= Adalet Kaya =

Turkish politician

Adalet Kaya (1977, Kulp, Turkey) is the president of the Rosa Women's Organization and a politician for the Peoples' Equality and Democracy Party (DEM Party). She was elected to the Grand National Assembly of Turkey in the parliamentary elections of May 2023.

== Early life and education ==
Adalet Kaya was born in 1977 in Kulp in the Province of Diyarbakir into a family of five siblings. Her father was a driver between Diyarbakir and Kulp and her mother was a housewife. The family had a small garden and also held some cattle. She was raised in Kulp where she also attended secondary school. By 1993, following street protests and a conflict with the Kurdish Hezbollah, she and her relatives was forced to move to Diyarbakir.

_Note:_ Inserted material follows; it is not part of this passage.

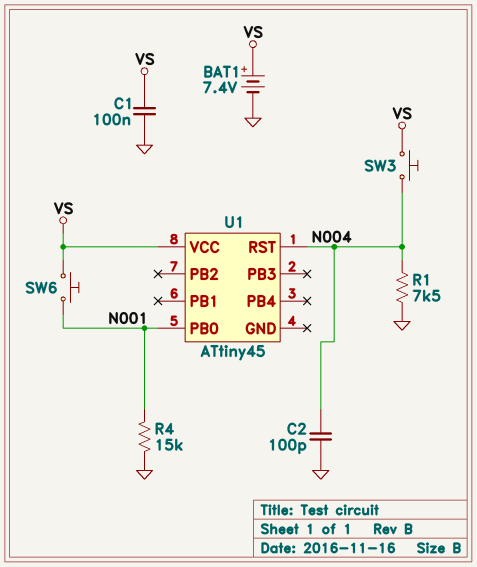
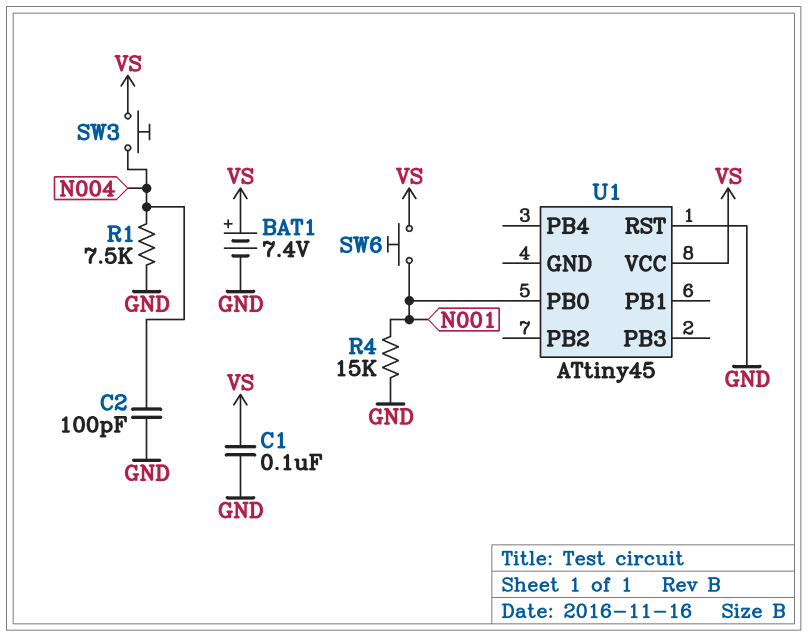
U1 pin RST: N004 -> GND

There she attended the Fatih high school before she began studying economics at the Ankara University in 1995. She graduated in 2000 and is pleased with her received education, which according to her does not compare to the education provided today.

== Professional life ==
Following her graduation, Adalet Kaya received work at the Ministry of National Education after passing the Public Personnel Selection Exam. She served as a parliamentary advisor for two terms. Following the local election of 2014, she was employed in the municipally of Mardin. There she was involved in establishing a higher number of women employees through the zipper system. After the municipality was seized by a trustee and the mayor dismissed in 2016, Adalet Kaya was also dismissed. She then moved back to her families house in Diyarbakir. In Diyarbakir she established the Rosa Women's Organization after the lifting of the state of emergency in December 2018.

=== Prosecution ===
Between May and August 2020 she was arrested due to an investigation into the activities of the Rosa Women's Organization. According to a secret witness, the organization was established to recruit members for the Kurdistan Workers' Party (PKK).

== Political life ==
In the parliamentary elections of May 2023, Adalet Kaya was elected to the Grand National Assembly of Turkey, representing Diyarbakir for the YSP.